As dutifully as a tightly corseted daughter in a dangerously addictive Netflix period drama, I immediately resumed writing plague-adjacent missives. And it has been that way ever since.
“Can you do a column without the thing getting a mention?” Mick challenged me, unaware of my mother’s firm position on the matter. No, it appears I cannot.
In fairness, Mick and I have a lot in common. He is sick of hearing about the pandemic. So am I. I'm sick, for just one current example, of running a remote learning facility and I've only been doing it for three days. I'm going to stick my neck out here and suggest we are all sick of the pandemic as well as, in larger numbers than ever before, actually being sick with it.
Frazzled healthcare workers
There are several thousand new cases each day now with more than 1,500 people with the virus in hospital, putting ever more strain on an already creaking health service and our increasingly frazzled healthcare workers. Thousands have lost their jobs. Still more are hanging, economically or mentally, by a thread. The vaccine is here but even the most optimistic predictions suggest it will be very late in 2021 before enough of us can get it in the kinds of numbers needed to allow for return to the normality we crave.
Insanity, they say, is doing the same thing over and over again and expecting different results. But here we are again. We “saved Christmas” and ended up in the deepest crisis we’ve experienced since March. The way we are going, after lockdown 3 is partially lifted (you know, to “save Easter”) we’ll have another surge of cases followed by lockdown 4 and when that’s lifted a little bit (to “save the summer holliers”) we’ll have another surge followed, inevitably, by lockdown 5.
If only there was another, more constructive, less frustrating way to spend this year. Some people believe there is.
The zero-Covid approach, the strategy to eliminate community transmission of the virus pursued successfully in countries such as New Zealand, Australia and Vietnam, is something many smart, passionate and well-informed people such as Dr Tomás Ryan, Prof Anthony Staines, Prof Gabriel Scally, Prof Sam McConkey, Prof Patricia Kearney, Prof Aoife McLysaght and Dr Julien Mercille have been advocating for months.
These members of the Independent Scientific Advocacy Group (ISAG) have put forward a range of “appropriate and proven measures” to “aggressively” suppress the virus.
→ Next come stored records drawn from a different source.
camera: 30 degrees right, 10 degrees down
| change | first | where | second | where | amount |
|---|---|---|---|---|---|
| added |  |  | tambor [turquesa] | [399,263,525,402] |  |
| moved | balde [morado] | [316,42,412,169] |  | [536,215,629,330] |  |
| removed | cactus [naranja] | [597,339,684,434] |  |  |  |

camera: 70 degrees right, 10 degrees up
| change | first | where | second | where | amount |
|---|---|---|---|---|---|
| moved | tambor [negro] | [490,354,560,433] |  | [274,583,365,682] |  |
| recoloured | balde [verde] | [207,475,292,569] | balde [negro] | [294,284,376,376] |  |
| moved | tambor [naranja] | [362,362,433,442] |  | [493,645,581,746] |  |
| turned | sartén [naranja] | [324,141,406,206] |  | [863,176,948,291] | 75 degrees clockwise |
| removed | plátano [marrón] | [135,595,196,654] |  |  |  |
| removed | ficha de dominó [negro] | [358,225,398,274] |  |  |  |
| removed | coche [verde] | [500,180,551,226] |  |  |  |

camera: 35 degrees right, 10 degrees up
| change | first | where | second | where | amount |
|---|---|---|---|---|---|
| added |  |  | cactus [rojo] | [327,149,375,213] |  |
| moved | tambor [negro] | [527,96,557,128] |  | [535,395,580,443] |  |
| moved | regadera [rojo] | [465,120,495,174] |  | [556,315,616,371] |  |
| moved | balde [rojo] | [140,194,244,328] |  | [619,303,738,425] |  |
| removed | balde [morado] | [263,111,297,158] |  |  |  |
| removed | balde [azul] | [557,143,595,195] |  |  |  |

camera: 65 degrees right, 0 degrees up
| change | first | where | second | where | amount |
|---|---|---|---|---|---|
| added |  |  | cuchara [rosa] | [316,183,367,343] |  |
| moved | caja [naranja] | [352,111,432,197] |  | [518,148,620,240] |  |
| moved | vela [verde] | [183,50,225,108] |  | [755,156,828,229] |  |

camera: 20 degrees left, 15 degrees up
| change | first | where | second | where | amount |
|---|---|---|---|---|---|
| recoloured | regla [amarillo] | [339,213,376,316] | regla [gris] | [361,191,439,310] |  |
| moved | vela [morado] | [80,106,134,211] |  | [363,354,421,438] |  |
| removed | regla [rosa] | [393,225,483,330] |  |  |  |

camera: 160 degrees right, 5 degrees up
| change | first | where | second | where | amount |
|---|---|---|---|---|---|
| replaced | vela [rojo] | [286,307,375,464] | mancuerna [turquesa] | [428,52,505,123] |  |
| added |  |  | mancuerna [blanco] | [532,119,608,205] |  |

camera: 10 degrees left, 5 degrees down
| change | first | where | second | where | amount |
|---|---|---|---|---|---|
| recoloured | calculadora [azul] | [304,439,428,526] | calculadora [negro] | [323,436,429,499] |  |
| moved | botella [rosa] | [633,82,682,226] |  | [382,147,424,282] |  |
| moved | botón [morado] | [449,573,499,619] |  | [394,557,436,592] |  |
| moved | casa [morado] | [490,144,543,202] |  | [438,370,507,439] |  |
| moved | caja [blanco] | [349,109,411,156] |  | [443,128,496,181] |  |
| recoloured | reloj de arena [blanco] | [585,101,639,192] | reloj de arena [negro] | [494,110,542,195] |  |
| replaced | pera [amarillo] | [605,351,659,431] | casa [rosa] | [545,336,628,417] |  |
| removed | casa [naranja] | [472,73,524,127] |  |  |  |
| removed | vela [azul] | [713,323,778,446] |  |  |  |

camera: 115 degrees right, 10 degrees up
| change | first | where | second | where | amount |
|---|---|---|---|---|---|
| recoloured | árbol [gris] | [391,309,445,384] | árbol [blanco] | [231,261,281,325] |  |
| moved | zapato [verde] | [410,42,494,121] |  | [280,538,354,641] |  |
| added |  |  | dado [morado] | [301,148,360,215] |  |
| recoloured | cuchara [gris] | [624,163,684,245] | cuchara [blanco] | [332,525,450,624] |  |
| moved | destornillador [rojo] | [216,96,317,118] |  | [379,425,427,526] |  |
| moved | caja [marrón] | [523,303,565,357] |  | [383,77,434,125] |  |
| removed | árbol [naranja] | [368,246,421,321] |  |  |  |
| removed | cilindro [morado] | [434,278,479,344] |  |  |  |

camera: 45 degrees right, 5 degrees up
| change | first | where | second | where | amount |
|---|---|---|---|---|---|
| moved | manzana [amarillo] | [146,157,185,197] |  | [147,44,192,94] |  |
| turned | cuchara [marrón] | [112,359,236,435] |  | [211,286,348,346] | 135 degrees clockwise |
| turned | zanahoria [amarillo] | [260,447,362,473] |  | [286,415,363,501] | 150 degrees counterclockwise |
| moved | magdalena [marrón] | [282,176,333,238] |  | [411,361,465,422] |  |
Carefully targeted county-by-county post-lockdown reopenings are part of it, along with much more stringent testing and contact tracing and something we haven’t tried yet: forcing people who travel here to quarantine in hotels for 14 days.
As far back as last May, this kind of quarantine, used in other countries to stop the virus being imported, was suggested to the Government by the National Public Health Emergency Team's Tony Holohan. It was never implemented. About 54,000 people arrived into Ireland over Christmas.We are where we are.
Dreamers
You may say the people on ISAG are dreamers. That we’re not New Zealand or Vietnam or Australia, that this approach is not economically viable, that it’s an impossible fantasy politically, considering we have a 500km land border with Northern Ireland to deal with.
And yet they are convinced that if their plan is followed for the next few months, lockdown 3 could be the last lockdown: "Our pubs and restaurants can function as normal, arts and cultural events can resume . . . we can go to matches . . . the elderly and vulnerable can fully participate in society again. Further insolvencies will be prevented, and Government supports gradually roll off as the crisis finally ends."
We’re all fed up being Pandemic Rosies and Pandemic Seans and even Pandemic Micks – Pandemicks, if you will – boring each other with endless tales of life in the plague. Nobody wants to continue having our lives and livelihoods defined by this virus.
Since our current lockdown-surge, lockdown-surge strategy is failing so spectacularly – here, in the UK and across Europe – perhaps our political leaders would consider the zero-Covid approach of more successful countries, however imperfect or logistically challenging it may be.
It can’t hurt to consider it, surely. It can’t hurt more than this.